It's Sunday afternoon in Airdrie, and the playground is bustling. Bikes, scooters and strollers zigzag along paths, the swings are full and there's a lineup for the slide.

Canada's population is aging, with census data released Tuesday expected to show nearly half the population now over 40. In many communities, it means playgrounds sit idle. But it's a different story in Alberta. Young workers have flocked here, starting families and sending populations soaring in suburbs such as Airdrie.

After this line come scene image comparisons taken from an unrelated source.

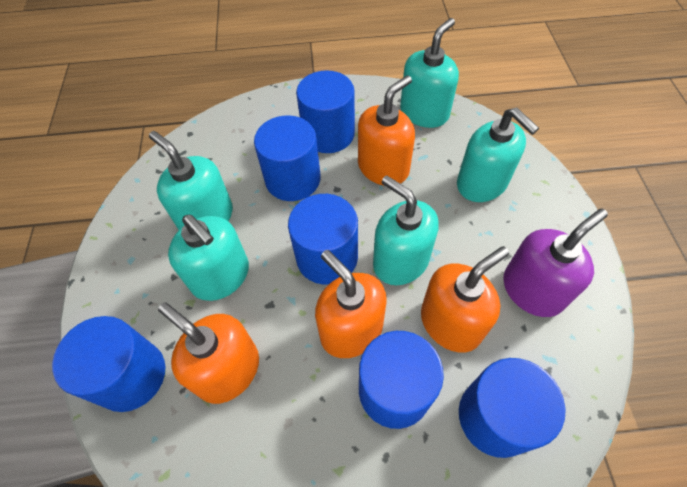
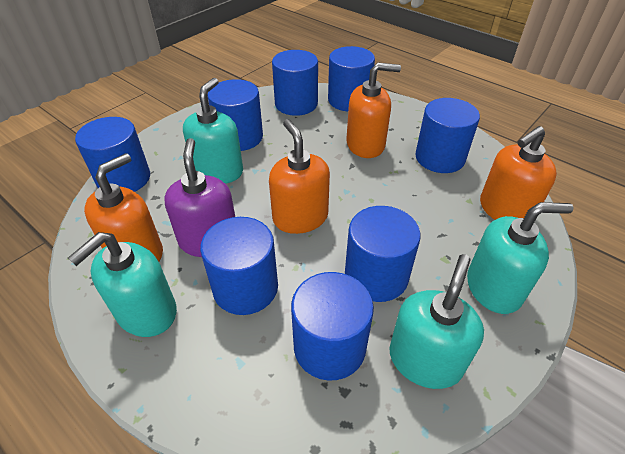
blue cylinder: 6 -> 8
turquoise soap dispenser: 5 -> 4

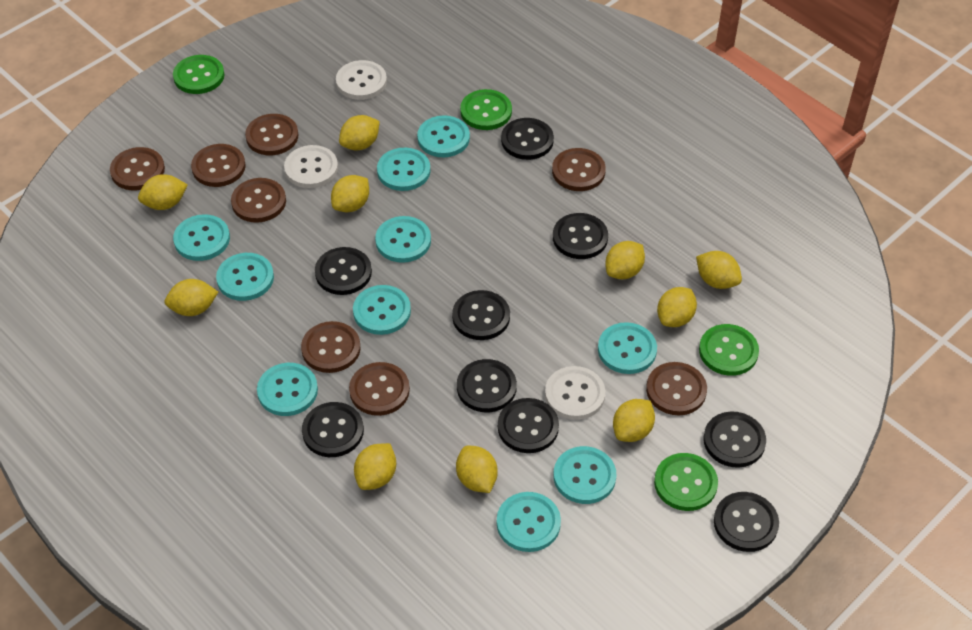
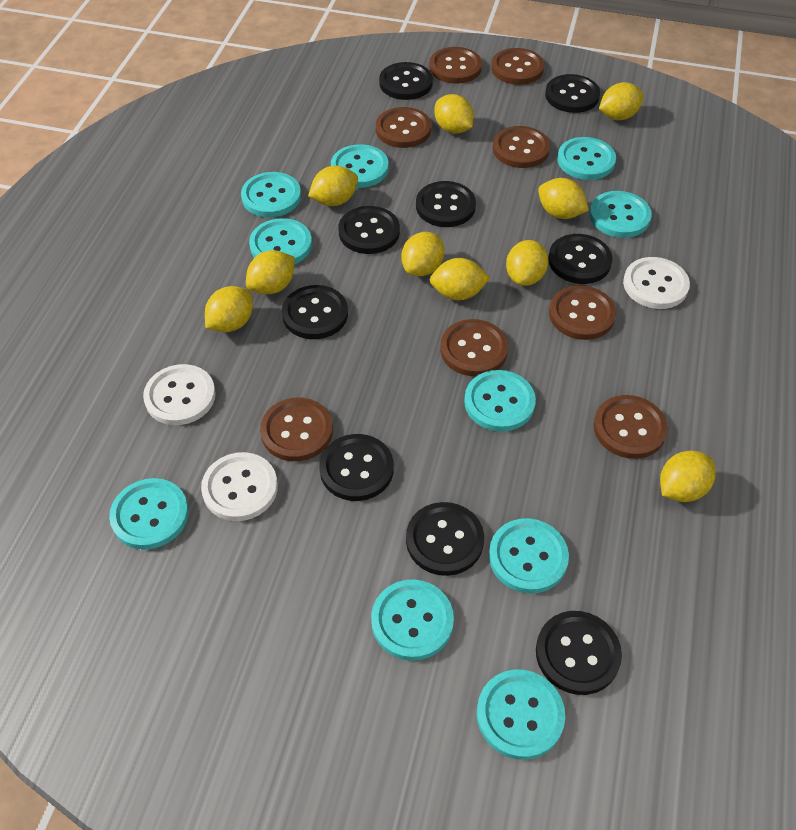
green button: 4 -> 0

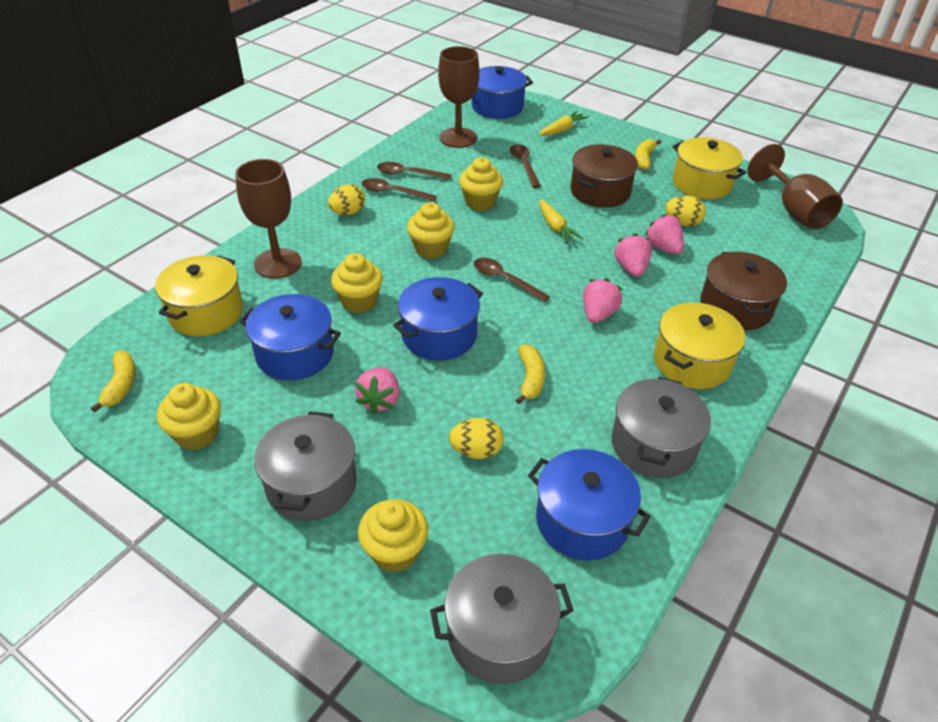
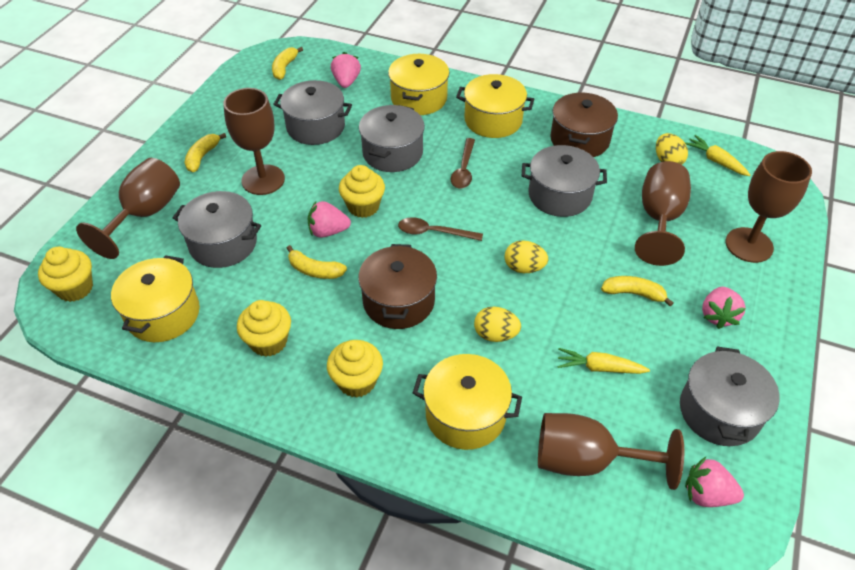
blue pot: 4 -> 0
brown goblet: 3 -> 5
brown spoon: 4 -> 2
grey pot: 3 -> 5
yellow banana: 3 -> 4
yellow cupcake: 5 -> 4
yellow pot: 3 -> 4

This Calgary bedroom community of about 45,000 is among the youngest and fastest-growing places in Alberta. As other communities in Canada age and shutter schools, Airdrie is scrambling to accommodate its new residents and new babies, the type of population growth that will help feed Alberta's labour-starved economy for a generation.

Here, schools are overflowing – by the time they're built, they're already well over capacity and need portables. Now they're running out of space for portables. One school, for Kindergarten to Grade 4, has 870 students. This is a family town.

"And I like that," says Brooke Gilchrist, 30, a mother of three and dental hygienist who moved to Airdrie three years ago with her husband, Marc. "If you were young and single, you'd probably hate it because it's all young families."

The Gilchrists moved to a bigger home this month, and had a choice. They could move to Calgary, about half an hour south, and buy a decades-old house in a community with few children, where theirs would face long school-bus rides. Or they could get a house only a few years old in Airdrie. It didn't take them long to decide. "The house you can get into for the same money in Airdrie is unbelievable," says Mr. Gilchrist, 34, a social worker.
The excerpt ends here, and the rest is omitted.